Kerr History


Kerr building in the first decade of Kerr.

Written by Elizabeth Lozano

The bell rings and students go to advisory, talking about how one got caught smoking outside by the principal; but she let it slide with a warning..

For 2001 graduate Brandi Bennett, it was a memorable moment because of the relationship she had with Kerr’s first principal, Patsy Hoover.

“Ms. Hoover was fair. She let us get away with more than we should have, but only to the extent that we felt as though we were getting away with things,” Bennett said. “She was a just and fair woman who truly cared about the kids.”

Opening in fall 1994, Kerr began as a small school for students wanting to escape the norm of a regular high school. Students applied to Kerr looking for better opportunities or for an extra push in the rigorous courses.

“[I chose Kerr] because it was a work at your own pace school, which I liked,” Bennett said.
Others came to Kerr because their families chose it for them.

“My parents made me attend Kerr!” 2003 graduate Sofia Beltran said. “I was originally drawn for Elsik and wanted to go to be in the same school as my two cousins, but due to behavioral issues that were impacting my grades, my parents decided Kerr would be a better fit for my academic future.”.

Students chose Kerr for its differences, the most prominent being the independence and freedom students had from learning on their own.

“Kerr, as a high school, was completely different than anything else available at the time. It was a heavy workload, but there was still plenty of time to have fun,” Bennett said.
The school opened with fine arts programs, but extra curricular sports and clubs were also available.

“I jumped at the opportunity to get involved in high school and try new things.

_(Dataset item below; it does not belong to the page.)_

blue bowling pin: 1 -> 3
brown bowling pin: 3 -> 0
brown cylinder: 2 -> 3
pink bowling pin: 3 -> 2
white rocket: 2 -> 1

I was involved in student council, newspaper, and theater,” 1997 graduate Shawn Verow said.
While some students focused on school work, others kept up with their electives. Many say they benefited from the experience of the classes.

“Mrs. [Doris] Curry’s business and computer keyboarding classes really helped me before I applied myself to college,” Wadi Syed, Class of 2003, said. “Lisa Canorro made me draw better in 3D visual interpretation while also focusing on next generation technology, like graphic design class. Mary [Pat] Bailey motivated me to working out in the morning daily and staying fit.”.

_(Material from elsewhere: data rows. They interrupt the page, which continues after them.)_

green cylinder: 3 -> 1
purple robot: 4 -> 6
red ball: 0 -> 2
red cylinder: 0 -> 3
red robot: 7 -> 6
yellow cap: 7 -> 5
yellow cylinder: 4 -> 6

“Some PAKs were great and if we’re honest, some were not,” Verow explained, “I’d say the ones that were the greatest were the ones that challenged us to think outside the box and forced us to be critical thinkers…. I would always look through the PAK and see where I had some choice options – choosing what assignment I wanted to complete for that concept.”
Kerr graduates who answered a survey on social media said they were happy attended Kerr because it prepared them for the future..

“I absolutely feel the work I put into Kerr was worth it.,” Beltran said. “My involvement in AP courses, newspaper, and theater really prepared me to have a voice and purpose when going off into the world and to undergrad. My classmates were all very bright and hardworking, and it helped motivate me to keep my grades as best as I could have them and opened the doors to scholarship opportunities and awards that I otherwise would not have received.”

In the late 90's and early 2000's, Kerr students had to use small, box computers to research for their PAKs
In the late 90’s and early 2000’s, Kerr students had to use small, box computers to research for their PAKs.